By following him at close range with inexpensive Flip cameras, Dayton said the video trackers "made it impossible for me to conduct normal campaign activities."

Republicans say that the staffers they hired to track and record Dayton were polite and that Dayton overreacted to a time-worn tactic that political parties use to keep tabs on rivals.

"When you interfere with the ability of Minnesotans to walk up to another candidate and have a civil conversation, you have gone too far," Dayton wrote in a letter to state GOP chairman Tony Sutton. "It is intentional harassment, disruption of our campaign activity and intimidation of Minnesota voters."

Dayton called on all three parties to stop using so-called candidate trackers except at public events like candidate forums and debates. He said that trackers should clearly identify which party or candidate they work for.

GOP spokesman Mark Drake said that Republican party officials won't change their use of trackers.
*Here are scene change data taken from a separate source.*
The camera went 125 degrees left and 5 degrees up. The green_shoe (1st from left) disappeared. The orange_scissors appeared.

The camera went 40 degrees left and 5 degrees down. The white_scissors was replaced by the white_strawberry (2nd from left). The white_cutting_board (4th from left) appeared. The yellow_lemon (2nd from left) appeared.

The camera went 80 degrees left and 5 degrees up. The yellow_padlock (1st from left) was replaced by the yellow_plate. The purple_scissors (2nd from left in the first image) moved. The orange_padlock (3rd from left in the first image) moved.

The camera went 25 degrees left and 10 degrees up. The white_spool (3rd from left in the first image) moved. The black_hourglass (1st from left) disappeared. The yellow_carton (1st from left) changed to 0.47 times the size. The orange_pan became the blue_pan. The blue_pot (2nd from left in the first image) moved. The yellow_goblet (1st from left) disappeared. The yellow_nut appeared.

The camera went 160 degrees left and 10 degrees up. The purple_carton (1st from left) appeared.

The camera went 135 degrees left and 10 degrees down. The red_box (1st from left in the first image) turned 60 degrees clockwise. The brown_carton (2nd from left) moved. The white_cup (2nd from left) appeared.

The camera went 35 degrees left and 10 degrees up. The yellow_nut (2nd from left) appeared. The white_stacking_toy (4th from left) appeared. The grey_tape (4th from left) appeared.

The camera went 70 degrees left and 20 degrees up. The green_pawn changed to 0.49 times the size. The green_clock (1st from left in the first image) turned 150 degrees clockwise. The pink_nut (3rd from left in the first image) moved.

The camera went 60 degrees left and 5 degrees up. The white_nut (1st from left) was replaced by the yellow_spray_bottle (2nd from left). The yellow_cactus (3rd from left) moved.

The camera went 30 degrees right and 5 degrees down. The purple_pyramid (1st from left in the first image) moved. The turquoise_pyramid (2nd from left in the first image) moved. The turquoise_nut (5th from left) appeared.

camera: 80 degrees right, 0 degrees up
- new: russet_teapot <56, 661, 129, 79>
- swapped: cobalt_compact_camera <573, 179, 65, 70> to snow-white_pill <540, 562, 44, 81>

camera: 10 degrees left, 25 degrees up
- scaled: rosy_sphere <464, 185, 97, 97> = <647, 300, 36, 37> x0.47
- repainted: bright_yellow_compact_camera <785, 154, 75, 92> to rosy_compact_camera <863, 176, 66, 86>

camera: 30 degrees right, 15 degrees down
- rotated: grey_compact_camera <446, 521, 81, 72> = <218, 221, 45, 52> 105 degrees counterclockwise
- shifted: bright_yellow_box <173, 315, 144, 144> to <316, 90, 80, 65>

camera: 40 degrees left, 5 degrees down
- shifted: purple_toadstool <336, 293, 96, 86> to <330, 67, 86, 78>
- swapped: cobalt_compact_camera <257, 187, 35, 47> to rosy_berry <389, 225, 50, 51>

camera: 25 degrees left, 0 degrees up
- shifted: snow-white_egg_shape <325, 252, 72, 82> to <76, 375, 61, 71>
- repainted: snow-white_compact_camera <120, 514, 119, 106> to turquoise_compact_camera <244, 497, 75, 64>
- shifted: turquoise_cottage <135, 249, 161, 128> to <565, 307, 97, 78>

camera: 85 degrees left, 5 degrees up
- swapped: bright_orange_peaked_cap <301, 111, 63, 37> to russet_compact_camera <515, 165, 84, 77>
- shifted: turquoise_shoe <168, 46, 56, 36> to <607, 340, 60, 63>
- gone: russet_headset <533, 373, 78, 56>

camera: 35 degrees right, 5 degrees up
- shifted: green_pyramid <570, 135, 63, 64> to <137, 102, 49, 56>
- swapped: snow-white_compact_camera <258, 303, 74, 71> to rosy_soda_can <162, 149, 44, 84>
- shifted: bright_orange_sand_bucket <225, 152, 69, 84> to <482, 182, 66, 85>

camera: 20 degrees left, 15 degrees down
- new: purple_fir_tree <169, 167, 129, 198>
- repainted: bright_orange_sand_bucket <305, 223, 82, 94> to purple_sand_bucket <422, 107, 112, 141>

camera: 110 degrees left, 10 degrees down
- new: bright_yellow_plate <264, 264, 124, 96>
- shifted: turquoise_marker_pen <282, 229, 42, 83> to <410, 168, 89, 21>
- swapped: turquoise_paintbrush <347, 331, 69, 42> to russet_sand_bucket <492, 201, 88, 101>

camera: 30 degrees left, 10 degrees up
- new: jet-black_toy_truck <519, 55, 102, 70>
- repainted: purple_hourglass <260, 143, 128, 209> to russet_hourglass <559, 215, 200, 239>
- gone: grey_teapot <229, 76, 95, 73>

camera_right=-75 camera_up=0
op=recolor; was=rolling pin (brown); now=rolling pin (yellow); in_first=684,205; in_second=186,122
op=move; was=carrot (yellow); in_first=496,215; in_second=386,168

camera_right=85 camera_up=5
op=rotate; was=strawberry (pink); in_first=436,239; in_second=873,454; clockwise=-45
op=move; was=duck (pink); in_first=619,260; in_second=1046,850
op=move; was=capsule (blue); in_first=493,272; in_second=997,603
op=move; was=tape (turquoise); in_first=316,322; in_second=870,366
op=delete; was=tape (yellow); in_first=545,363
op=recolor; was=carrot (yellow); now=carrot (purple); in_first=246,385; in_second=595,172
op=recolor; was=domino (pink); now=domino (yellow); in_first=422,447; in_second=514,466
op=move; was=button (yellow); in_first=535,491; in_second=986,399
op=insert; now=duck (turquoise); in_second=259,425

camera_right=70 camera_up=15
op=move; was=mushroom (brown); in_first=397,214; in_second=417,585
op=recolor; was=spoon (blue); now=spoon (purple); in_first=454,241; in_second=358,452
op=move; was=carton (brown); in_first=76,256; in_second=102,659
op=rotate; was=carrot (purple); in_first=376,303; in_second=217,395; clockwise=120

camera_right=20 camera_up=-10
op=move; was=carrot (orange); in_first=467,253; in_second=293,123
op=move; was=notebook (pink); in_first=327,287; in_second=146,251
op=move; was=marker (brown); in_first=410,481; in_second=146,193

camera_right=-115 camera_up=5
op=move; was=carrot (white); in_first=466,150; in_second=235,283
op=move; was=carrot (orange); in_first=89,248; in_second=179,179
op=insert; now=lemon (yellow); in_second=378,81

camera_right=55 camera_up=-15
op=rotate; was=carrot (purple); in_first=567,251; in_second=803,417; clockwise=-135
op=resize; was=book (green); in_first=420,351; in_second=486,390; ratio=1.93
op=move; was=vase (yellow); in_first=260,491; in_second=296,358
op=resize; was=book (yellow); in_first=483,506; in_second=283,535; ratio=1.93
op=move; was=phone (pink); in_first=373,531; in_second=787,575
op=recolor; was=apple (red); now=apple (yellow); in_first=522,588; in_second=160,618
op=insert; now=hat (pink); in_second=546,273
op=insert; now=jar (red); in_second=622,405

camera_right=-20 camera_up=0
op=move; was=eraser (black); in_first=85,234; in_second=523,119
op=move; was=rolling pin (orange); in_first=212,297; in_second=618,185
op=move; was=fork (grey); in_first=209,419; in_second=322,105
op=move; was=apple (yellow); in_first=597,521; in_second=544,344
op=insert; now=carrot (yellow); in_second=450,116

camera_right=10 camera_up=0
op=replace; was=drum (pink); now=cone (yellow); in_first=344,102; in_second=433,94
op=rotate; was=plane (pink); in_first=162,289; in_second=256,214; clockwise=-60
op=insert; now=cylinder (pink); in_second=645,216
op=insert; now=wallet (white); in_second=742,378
"I am sure Mark Dayton would like to hide from the voters for the next three months, but that's just not going to happen," Drake said. "This isn't 1982. Tracking is a routine part of politics now. ... I've never seen this sort of bizarre, weird, erratic reaction."

At a Capitol news conference on Monday, Dayton showed video his campaign recorded of two GOP trackers standing just a few feet from the former U.S. senator's booth at the Game Fair expo in Anoka. Instead of the video cameras used in previous campaigns, the trackers used smaller Flip cameras, which have a limited range and require the user to be much closer to the subject than with more expensive equipment. The video Dayton played showed the two operatives standing in the middle of a narrow path at the expo, sometimes appearing to block people walking by or make it difficult for them to talk with Dayton.

Political parties have long hired staffers to stick close to political rivals and record their every move, in hopes of capturing a contest-changing gaffe, like when former U.S. Sen. George Allen of Virginia referred to a rival's tracker as "Macaca," a derogative racial term. Sometimes the trackers become such fixtures on the campaign trail that candidates banter with them at events.

DFL Party chairman Brian Melendez said that while he's heard of no problems with GOP trackers until now, he reviewed what happened at Game Fair and said the trackers were out of line.

"Up to this date, Republicans have never gotten in a candidate's face like these kids did," Melendez said.